Any submitted answer which is not typed will not be marked but given a mark of
zero.

You may create your document in Word, Google Docs, LaTeX or any other word
processor. The requirement to type your assignment is to facilitate the marking of
hundreds of assignments so that the marked assignments can be returned to you in a
timely fashion. It is also useful for you to gain some experience in creating a
document containing mathematical expressions especially in this time of doing
everything online! Two documents have been posted in the Assignment 1 folder in
LEARN on how to use the equation editor in Word.

Follow the steps in the document Introduction to R and RStudio (posted on the
course website on Learn) to install the software needed for this course.
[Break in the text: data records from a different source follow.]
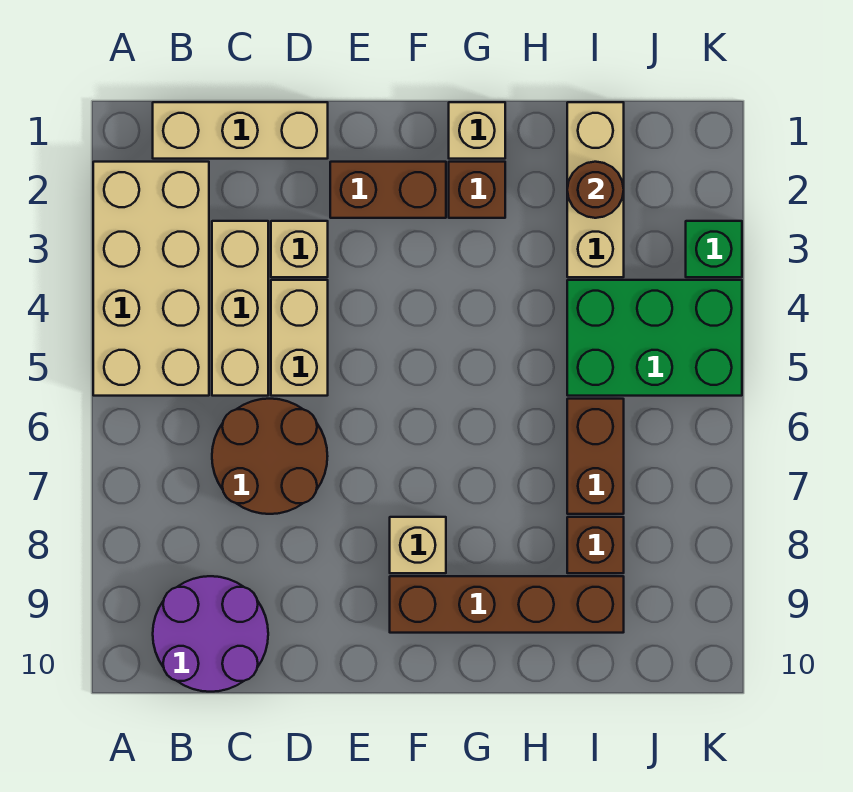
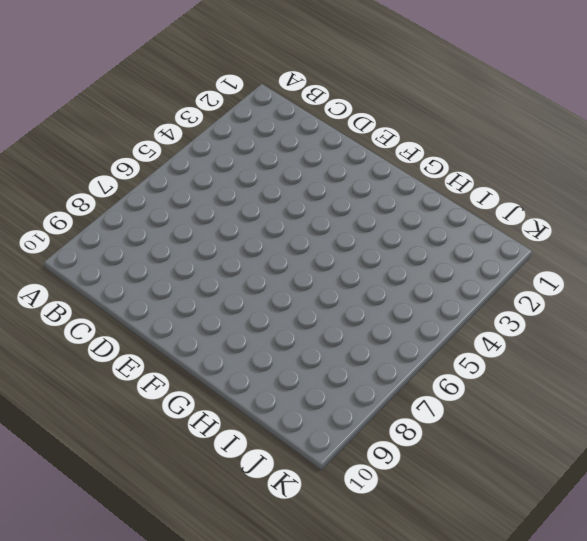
none -> tan brick A2:B5 level 1
none -> tan brick B1:D1 level 1
none -> purple round brick B9:C10 level 1

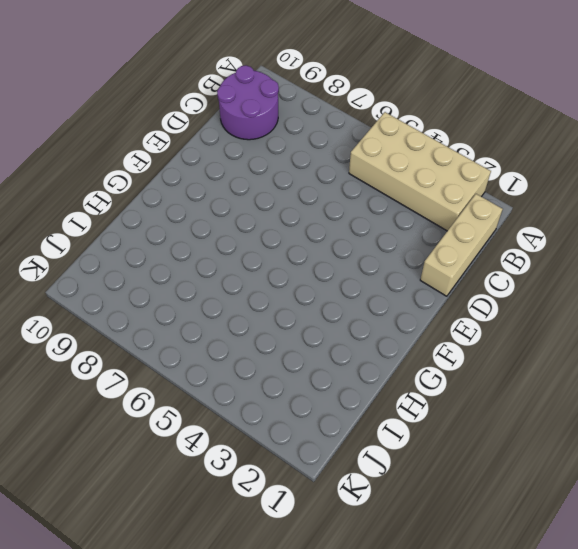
none -> tan brick C3:C5 level 1
none -> brown round brick C6:D7 level 1
none -> tan brick D3 level 1

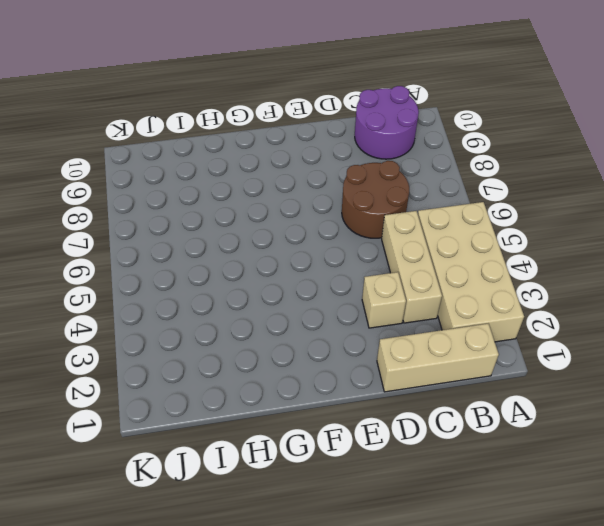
none -> tan brick D4:D5 level 1
none -> brown brick E2:F2 level 1
none -> tan brick F8 level 1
See Section 1
- Introduction. To learn how to run R code see Section 2 – Getting Started.

Upload your assignment to Crowdmark as a pdf file. Here is a useful link for all
information related to Crowdmark assessments: https://crowdmark.com/help/
You can upload your assignment as one document or individually for each problem. If
you upload one document then you must drag and drop the pages for each problem
to the appropriate question as indicated in Crowdmark. You can resubmit your
assignment any number of times before the due time. Therefore to ensure that there
are no issues with uploading we advise you to upload your assignment well in
advance of the due time.

Assignments which are left as a single document and not uploaded to the appropriate
places in Crowdmark will be assigned a 10% penalty.
A penalty of 10% per hour is applied for late assignments.

Please see the course policy on missed assignments on LEARN posted
under Syllabus.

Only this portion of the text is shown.